Not W
Does anyone really doubt that what Obama won the Nobel Peace Prize for is not being George W. Bush? The US hasn't made a huge amount of progress towards creating peace in the past 9 months, but at least we're no longer driving full speed in the wrong direction.
The interesting question is whether being chosen for the Nobel Peace Prize on a "aspirational" basis will actually make it easier or harder for Obama to accomplish his goals — nuclear disarmament, effective policies on climate change, a two-state solution for Israel and Palestine, a US exit from Iraq. I'm not at all sure — what do you think?
I didn't think Obama's speech was great, but it hit the right general notes — appreciation, recognition that this wasn't for anything he's done yet, a statement that the US can be a leader but the whole world has to be involved.

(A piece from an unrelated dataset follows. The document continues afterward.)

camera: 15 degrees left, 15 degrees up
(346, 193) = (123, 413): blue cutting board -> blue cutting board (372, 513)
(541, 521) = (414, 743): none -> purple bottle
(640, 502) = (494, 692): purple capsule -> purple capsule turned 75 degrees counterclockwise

October 9th, 2009 at 2:29 pm
I honestly couldn’t believe it when Spouse told me this morning. I was 100% convinced he was BS-ing me.
Yes, I think O won because he’s not W. It’s so blatant and stereotypically European, it’s not even funny.

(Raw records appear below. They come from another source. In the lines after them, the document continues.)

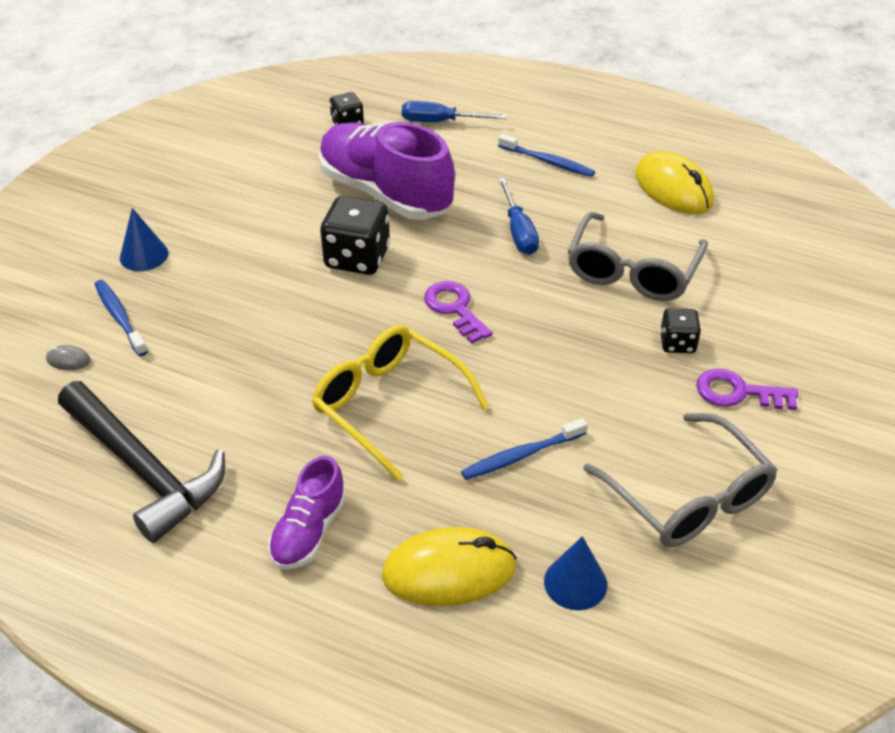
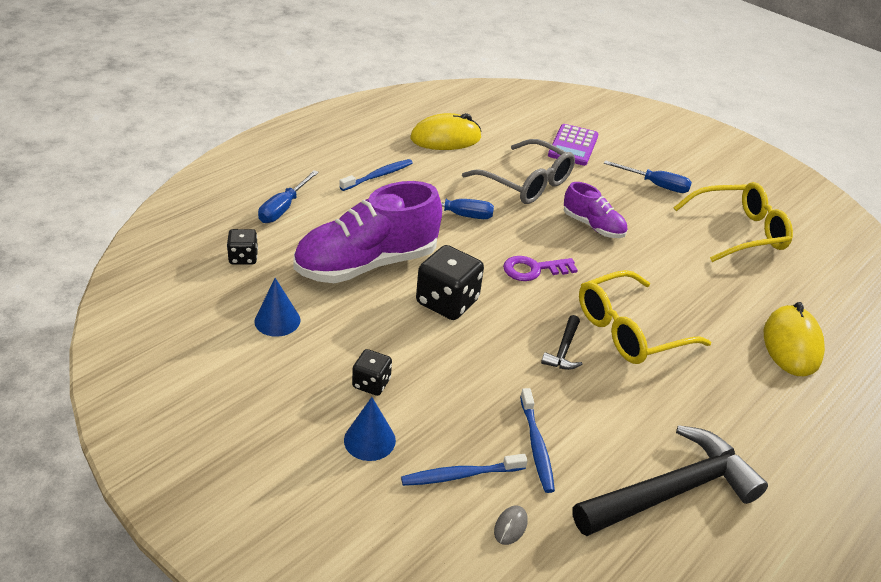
camera: 75 degrees left, 5 degrees down
(309, 531) = (750, 403): purple shoe -> purple shoe (593, 226)
(325, 356) = (564, 350): none -> black hammer
(521, 455) = (693, 284): blue toothbrush -> blue toothbrush (536, 445)
(575, 583) = (802, 295): blue cone -> blue cone (277, 320)
(677, 343) = (605, 190): black dice -> black dice (371, 383)
(688, 497) = (738, 232): grey glasses -> yellow glasses
(738, 392) = (655, 185): purple key -> blue screwdriver
(766, 296) = (573, 146): none -> purple calculator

I think that Stewart and Colbert are going to have a field day with this one. As if there wasn’t a messiah complex around the guy before.
I thought the speech was fine. It could have done a better job of accepting-without-accepting (I would have preferred he just say HUH? NO! but I realize that’s not realistic) and the opening wasn’t funny, but — whatever.
I don’t really know that anyone’s paying that much attention to Obama in our neck of the woods. I know that sounds implausible, but no one really talks politics, not even health care, anywhere I go. (Maybe we don’t talk because we all agree: my pediatrician back in August started her small talk with “can you believe those town-hall crazies? The public option is a GREAT idea!”)
October 9th, 2009 at 3:31 pm
Did anyone else feel like Gore got it on an “aspirational” basis too? At the time, I almost wished they had honored some obscure scientist who had discovered some new form of energy. (I know, I know, there is a different Nobel for that kind of thing.) Back then, I had the feeling that they were honoring the spokesperson for the environmental movement and that never sat well with me.
So, this doesn’t seem all that different. Certainly Obama has inspired hope in people the same way that Gore’s message inspired us to change environmental behaviors.
But I do think it shows international support for his goals, at least. I’ll take it. Now, get out of Iraq, already, and get us a public option for healthcare, Mr. President.
October 9th, 2009 at 4:12 pm
I was totally shocked at the news. After looking at some of the past winners such as Mother Theresa, Doctors Without Borders, the Dalai Lama, Nelson Mandela, Elie Weisel, and the list goes on, I would like to know the motive behind giving it to Obama. As far as I can see he is in no rush to end either war. I don’t want to diminish what Obama has achieved, but it is certainly not the same as someone imprisoned for most of their life or one who has dedicated their life to the care of others.
October 13th, 2009 at 3:09 pm
It makes me sad that the president got the prize in these circumstances. It’s an affirmative action prize: he didn’t win it based on himself or anything he’s done, he won it because he’s the first president after Bush. If Bush hadn’t been president for the previous 8 years, would anyone even know who Obama is? Say Gore had been elected in 2004, and Obama this year (massively unlikely, I think), would Obama still have gotten a peace prize? I think not. This is more a Norwegian comment on American politics than anything else, and with a debased prize in the first place.
October 14th, 2009 at 9:12 am
Oh come on Kai Jones, you can’t claim Obama has debased a prize which was already given to Yasser Arafat? My view is that this is about Norwegians being grumpy that they don’t get to vote on who is President of the US.
October 14th, 2009 at 12:09 pm
No, you’ve misread what I said: the prize was already debased in the first place before they gave it to Obama, by having previously given it to Arafat.